In Laravel 11, you can use the `orWhere()` clause to filter records based on multiple conditions where at least one condition must be true.
1. Basic `orWhere()` Query in Eloquent
$users = User::where('status', 'active') ->orWhere('role', 'admin') ->get();
Retrieves users where `status = active` OR `role = admin`.
2. Using `orWhere()` with Multiple Conditions
$users = User::where('status', 'active') ->orWhere('role', 'admin') ->orWhere('email_verified_at', '!=', null) ->get();
Retrieves users who are active, admins, OR have verified emails.

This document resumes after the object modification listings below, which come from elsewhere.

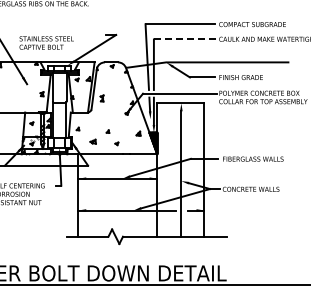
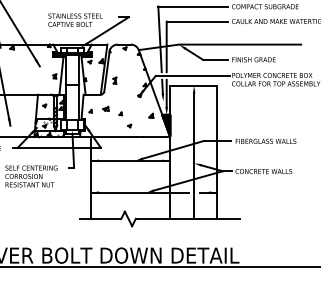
line: (184, 39) -> (197, 21), dashed -> solid
text: (46, 42) -> (75, 19), moved
part: (92, 141) -> (105, 108), moved

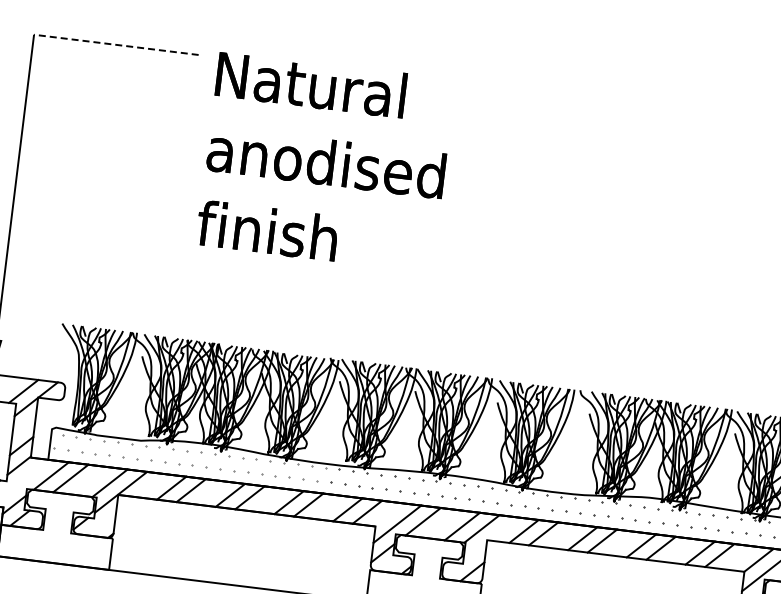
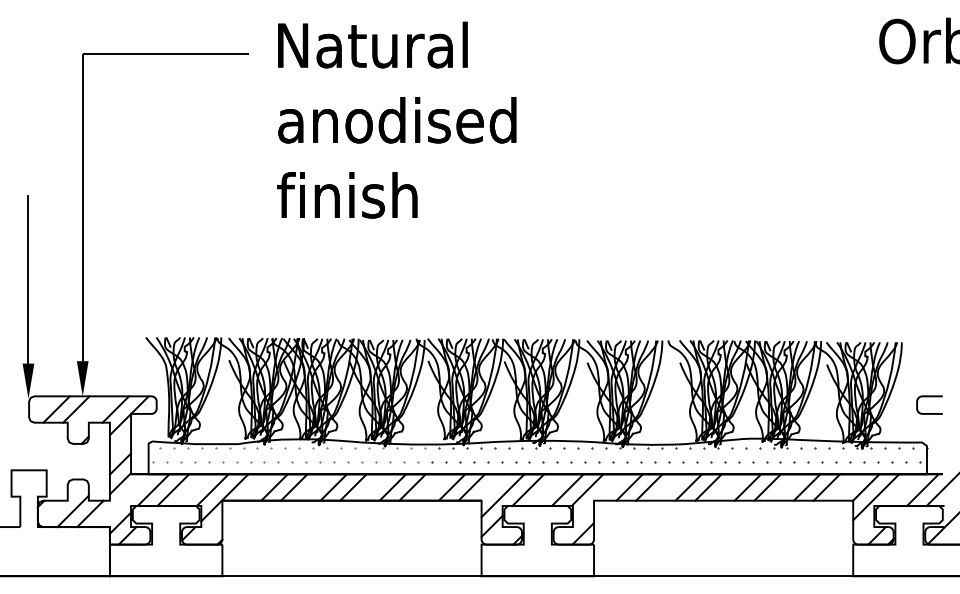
line: (116, 45) -> (165, 54), dashed -> solid
text: (325, 161) -> (396, 119), moved

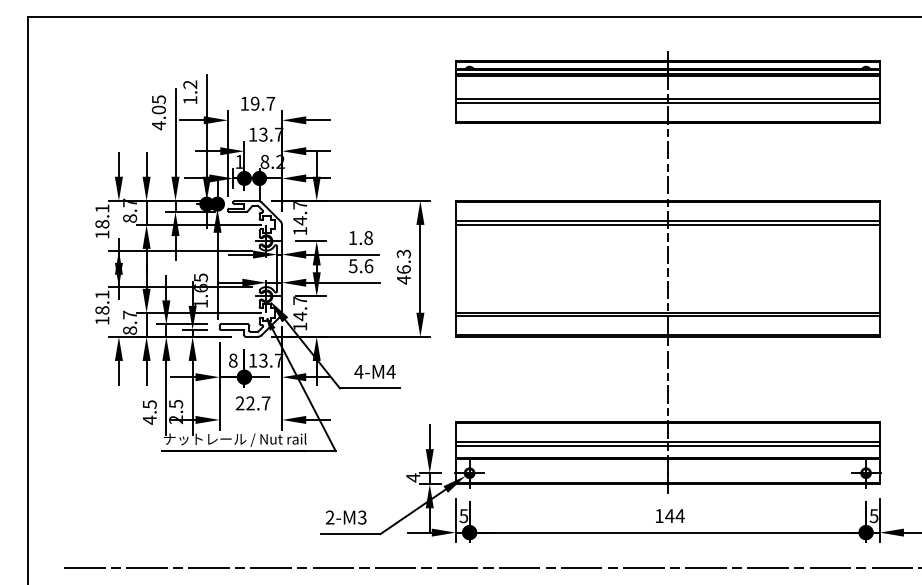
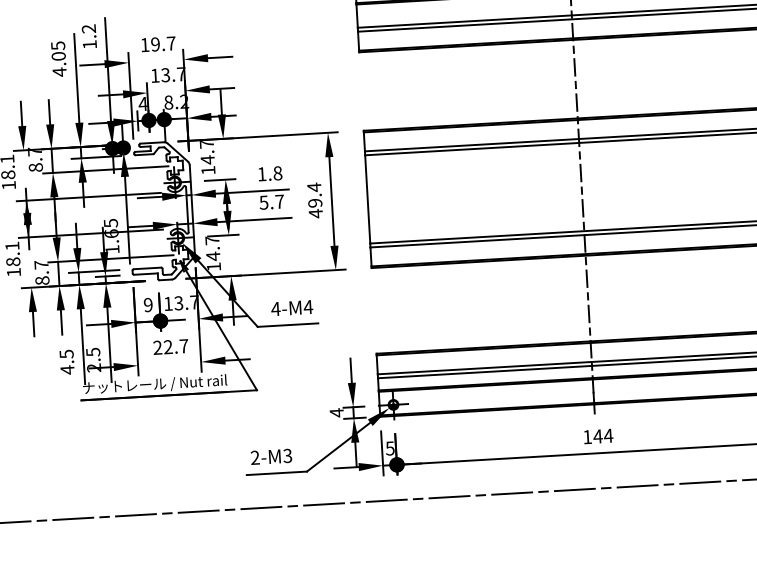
text: (238, 161) -> (142, 103), 1 -> 4
text: (403, 261) -> (314, 195), 46.3 -> 49.4
text: (368, 266) -> (279, 202), 5.6 -> 5.7
text: (233, 360) -> (148, 304), 8 -> 9

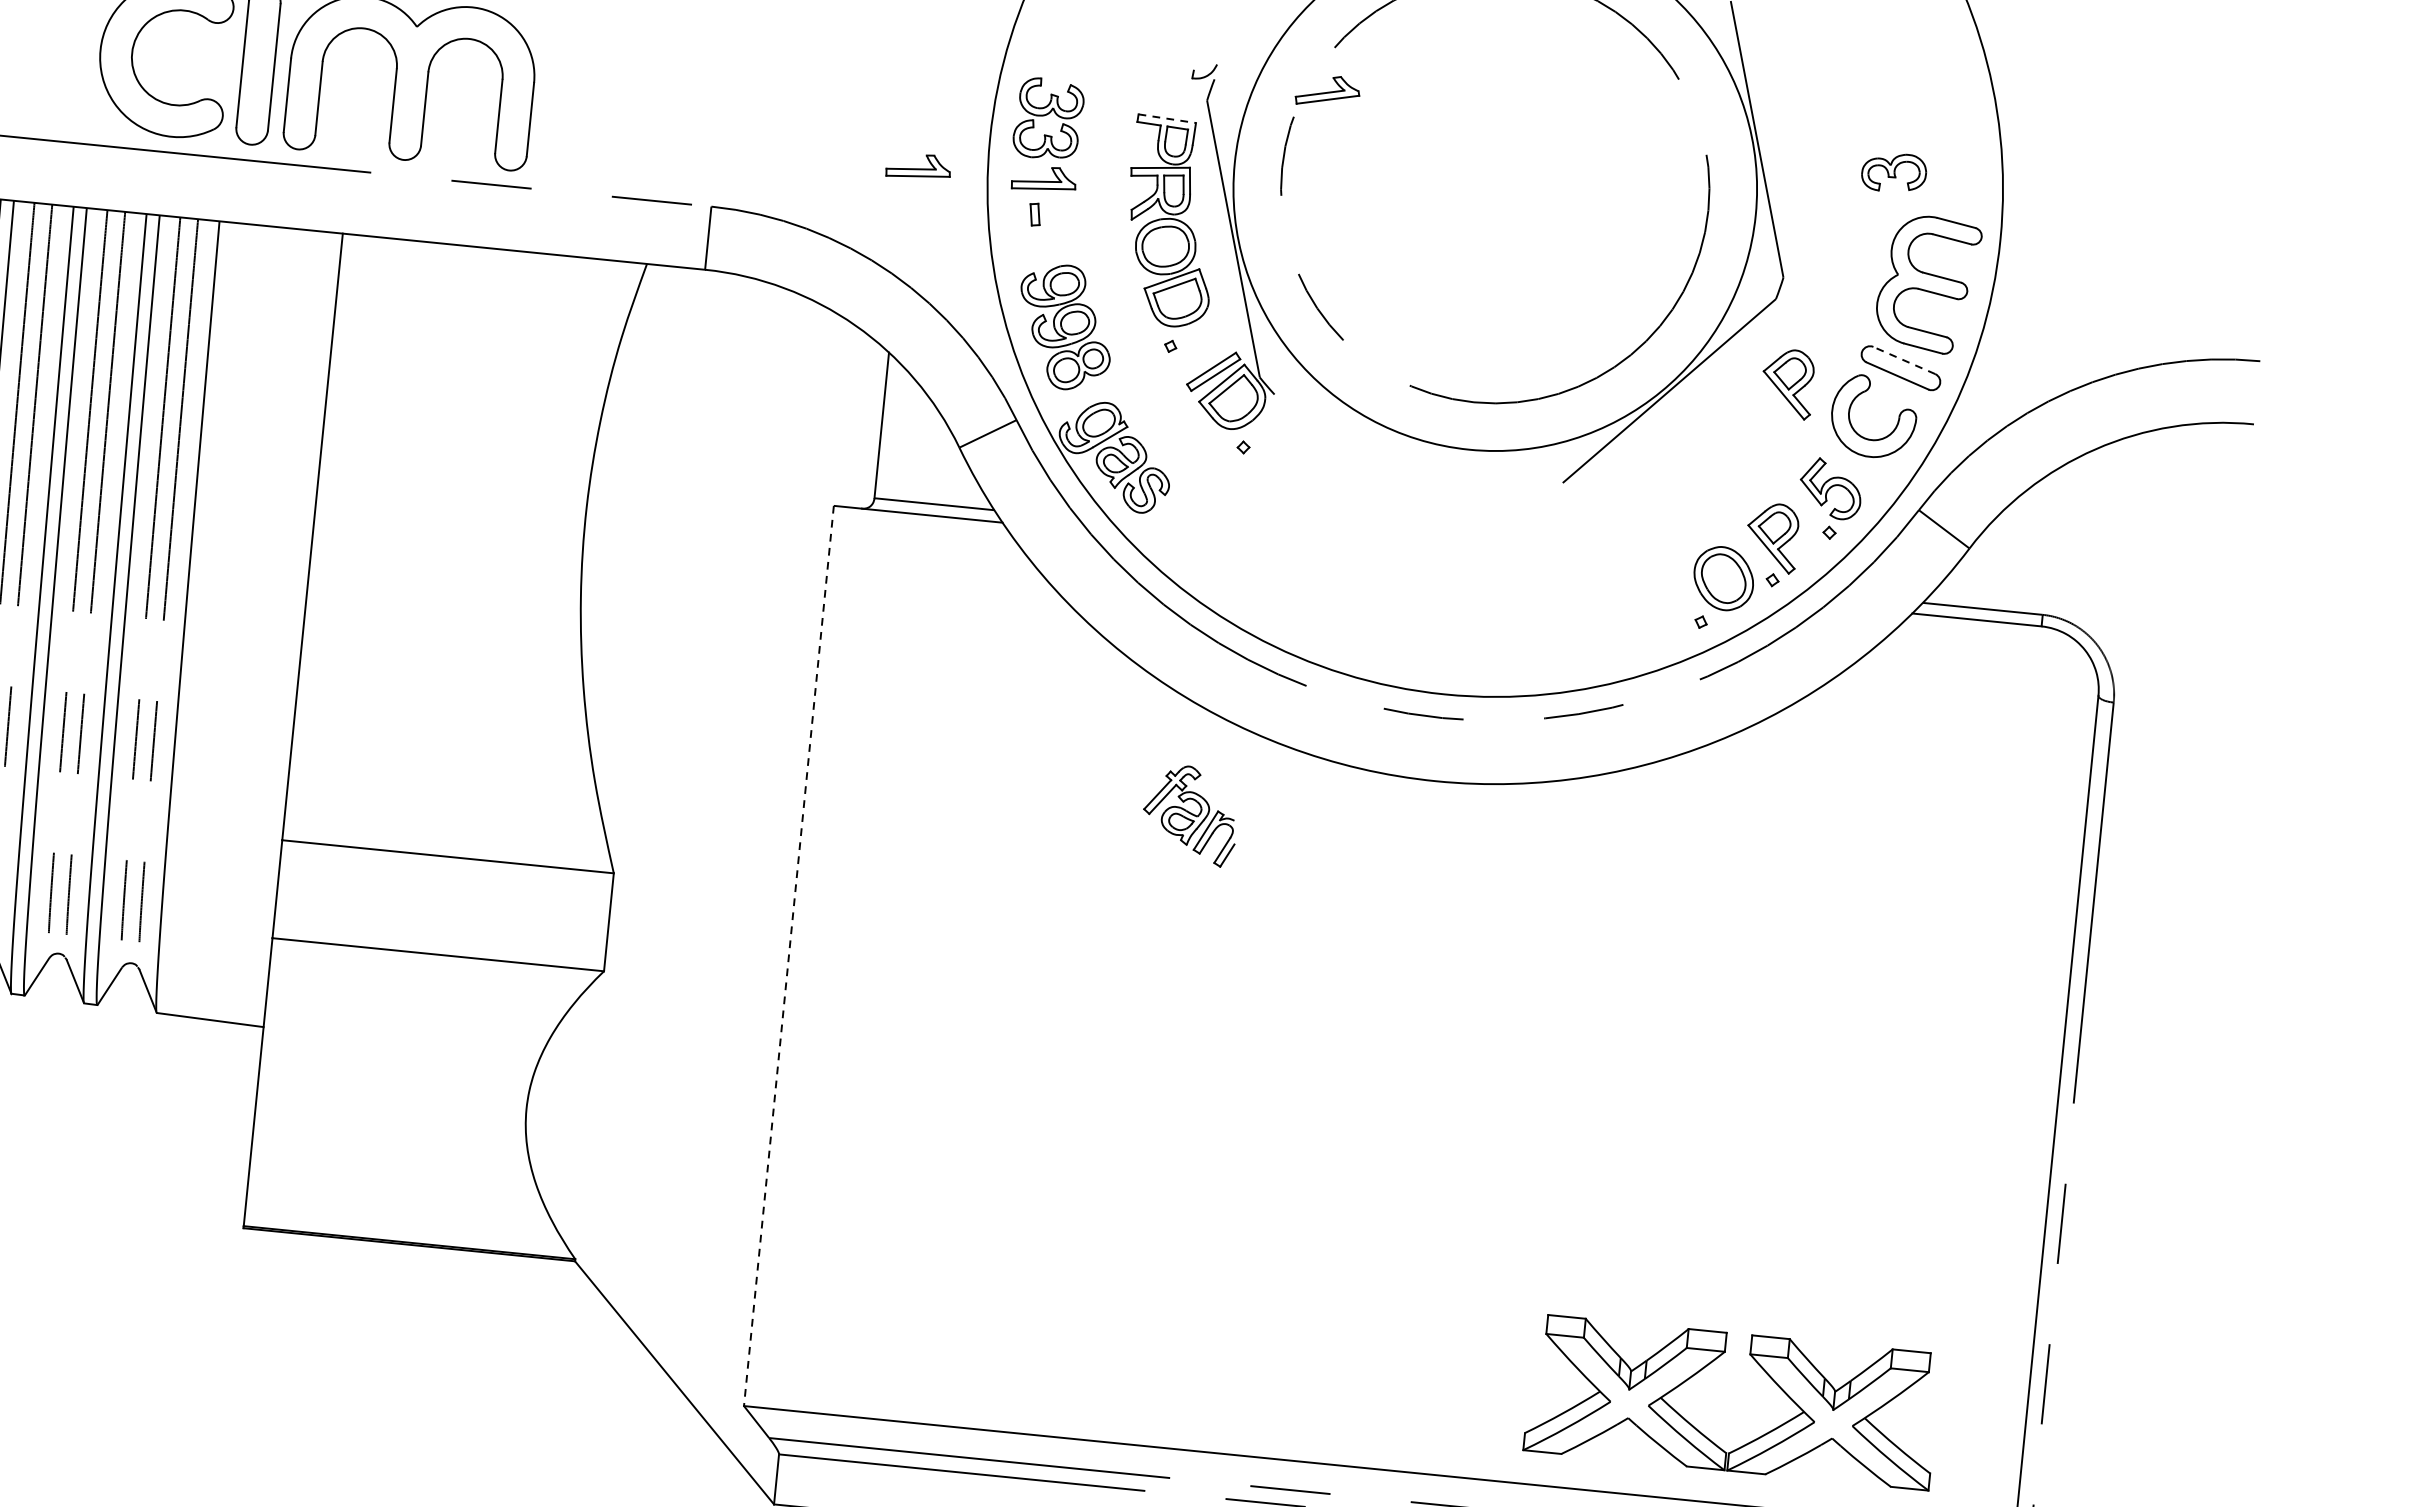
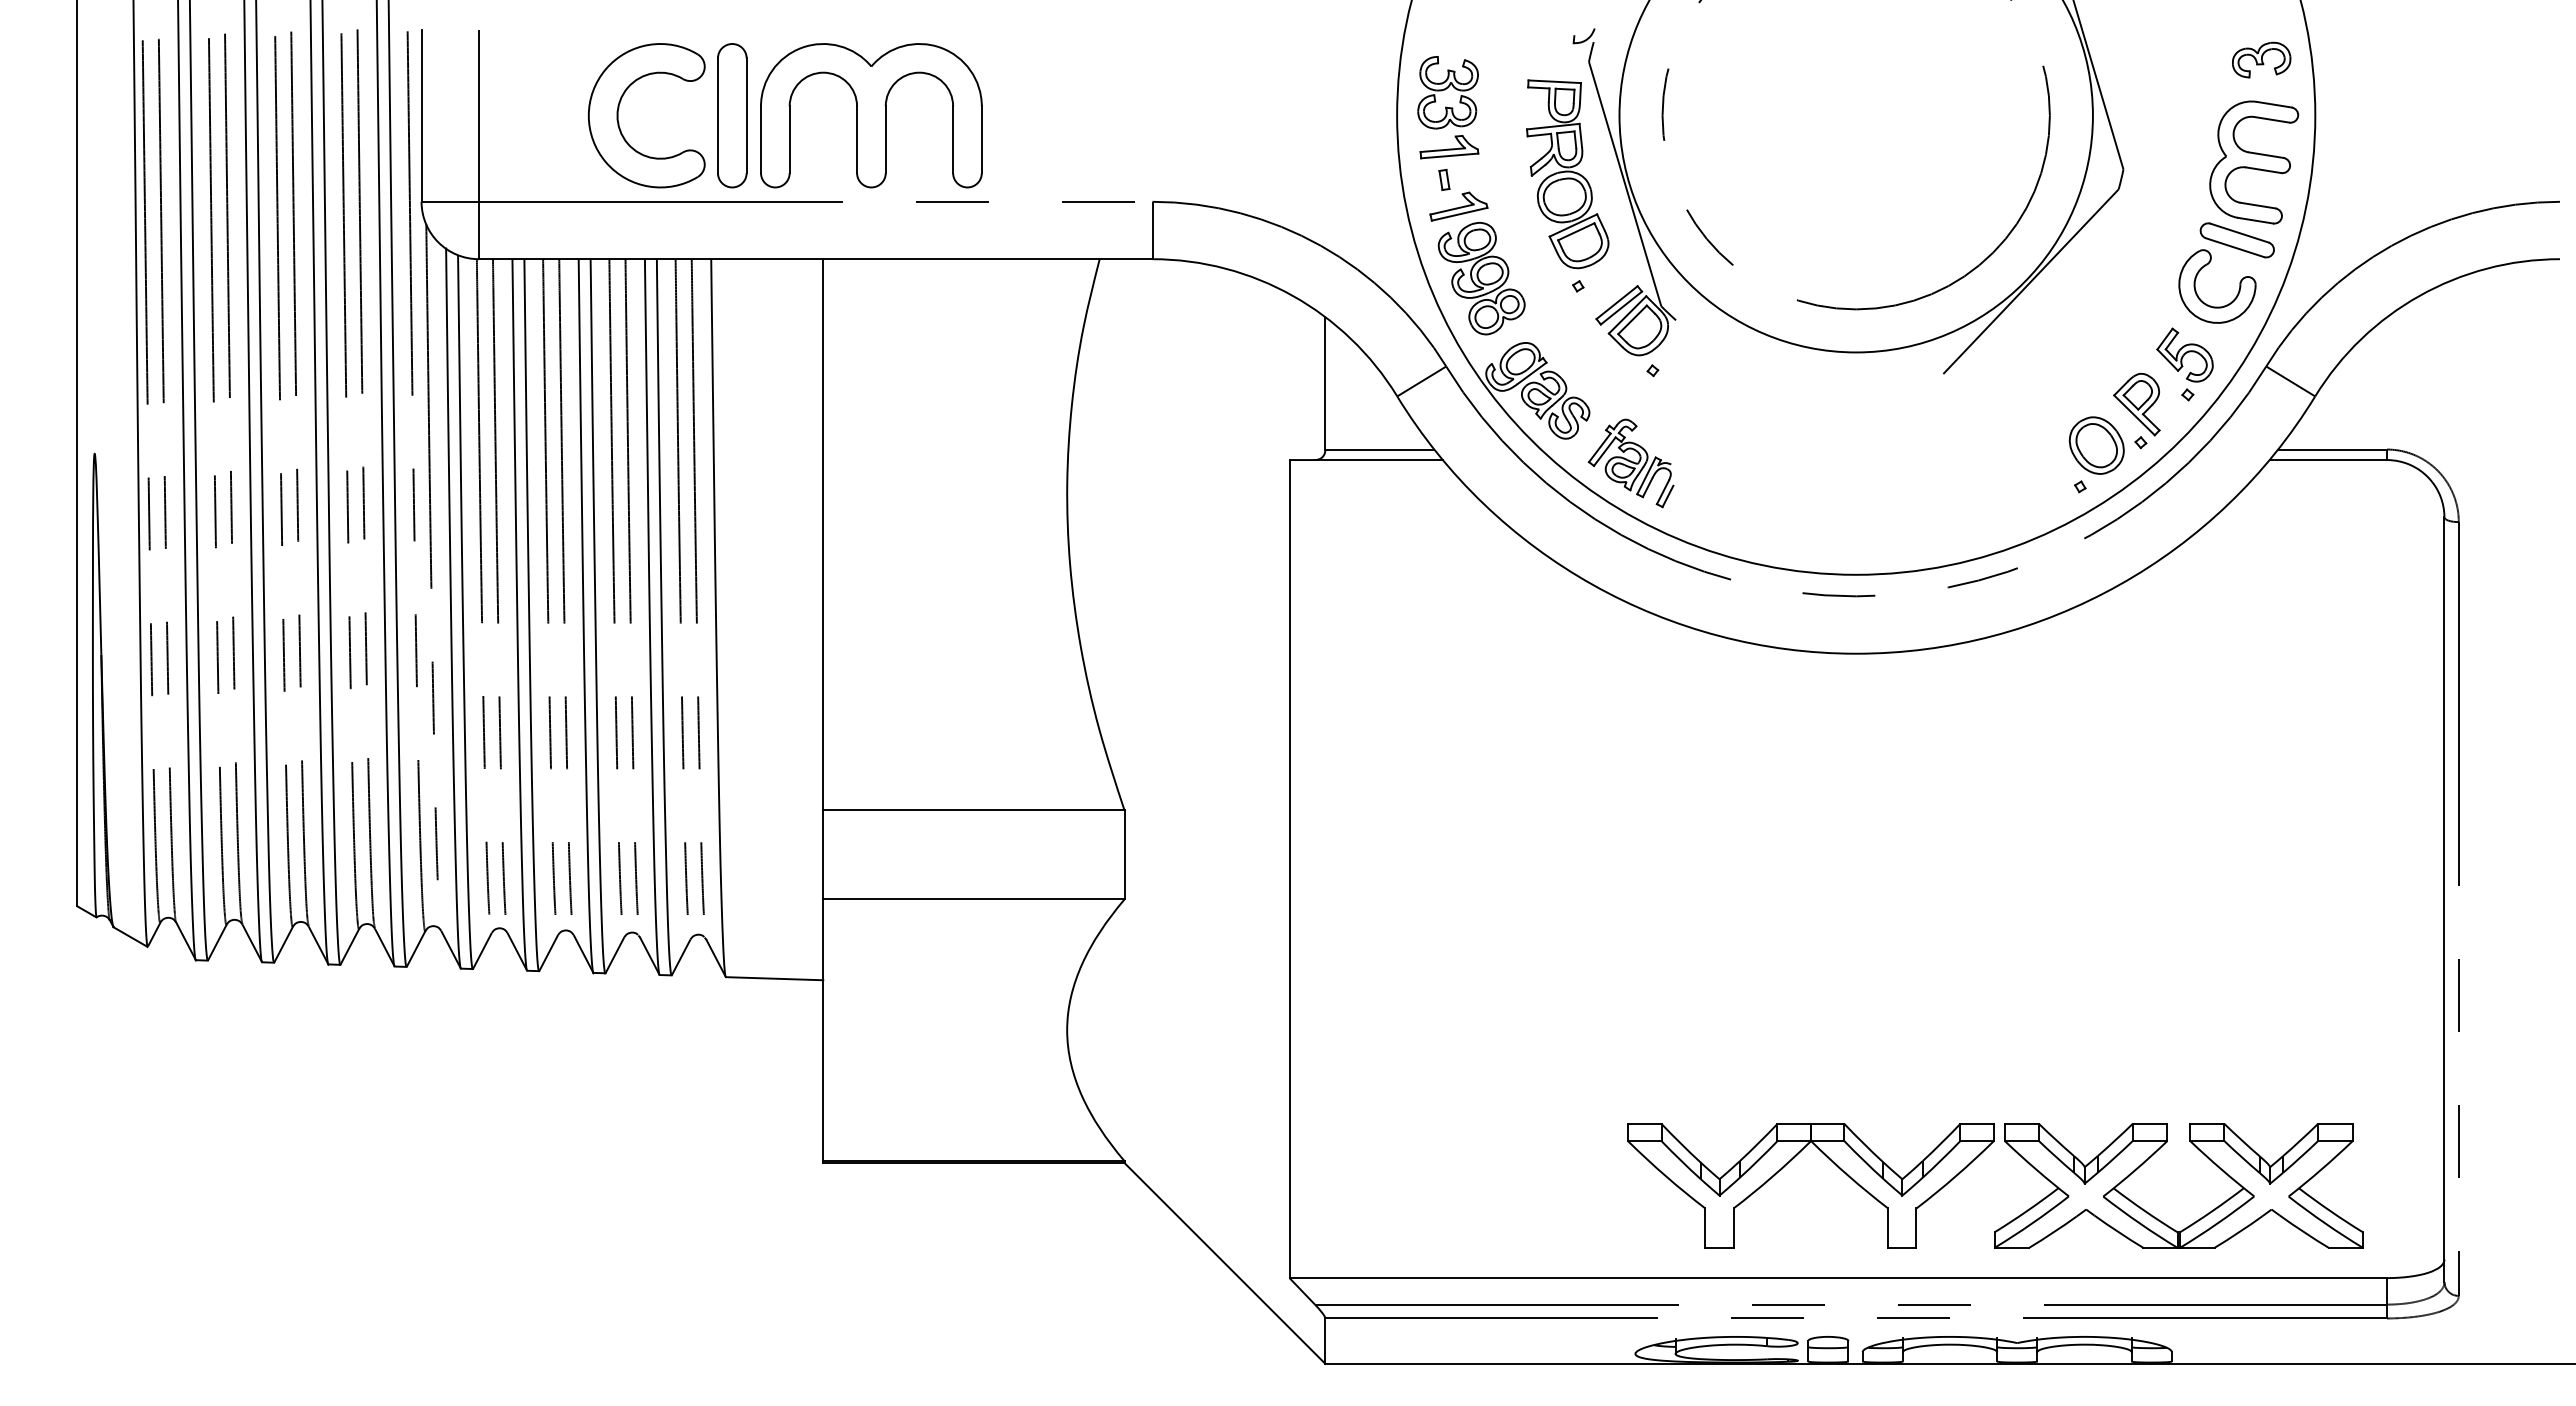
part: (1327, 91) -> (1458, 206), moved
line: (1168, 118) -> (1555, 81), dashed -> solid
part: (918, 166) -> (1335, 147), removed
part: (1894, 172) -> (2261, 59), moved
line: (1904, 360) -> (2239, 233), dashed -> solid
part: (1787, 383) -> (2136, 264), removed
part: (1189, 815) -> (1630, 463), moved
line: (788, 956) -> (1289, 869), dashed -> solid
part: (1310, 1331) -> (1792, 1160), added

3. Using `orWhere()` with Comparisons (`>`, `<`, `!=`)
$users = User::where('age', '>', 30) ->orWhere('membership', 'premium') ->get();
Retrieves users who are older than 30 OR have a premium membership.
4. Using `orWhere()` with `where()`
$users = User::where('status', 'active') ->where('country', 'India') ->orWhere('role', 'admin') ->get();
Retrieves users who are active and from India OR admins from any country.
5. Using `orWhere()` with LIKE (Pattern Matching)
$users = User::where('name', 'LIKE', 'John%') ->orWhere('email', 'LIKE', '%@gmail.com') ->get();
Retrieves users whose name starts with “John” OR have a Gmail account.
6. Using `orWhere()` with AND Conditions (`where + orWhere`)
$users = User::where('status', 'active') ->where(function ($query) { $query->where('role', 'admin') ->orWhere('role', 'editor'); }) ->get();
Retrieves active users who are either admins OR editors.
7. Using `orWhere()` with Raw SQL Expressions
$users = User::whereRaw('YEAR(created_at) = ?', [2024]) ->orWhereRaw('LENGTH(name) > ?', [5]) ->get();
Retrieves users created in 2024 OR whose name length is greater than 5.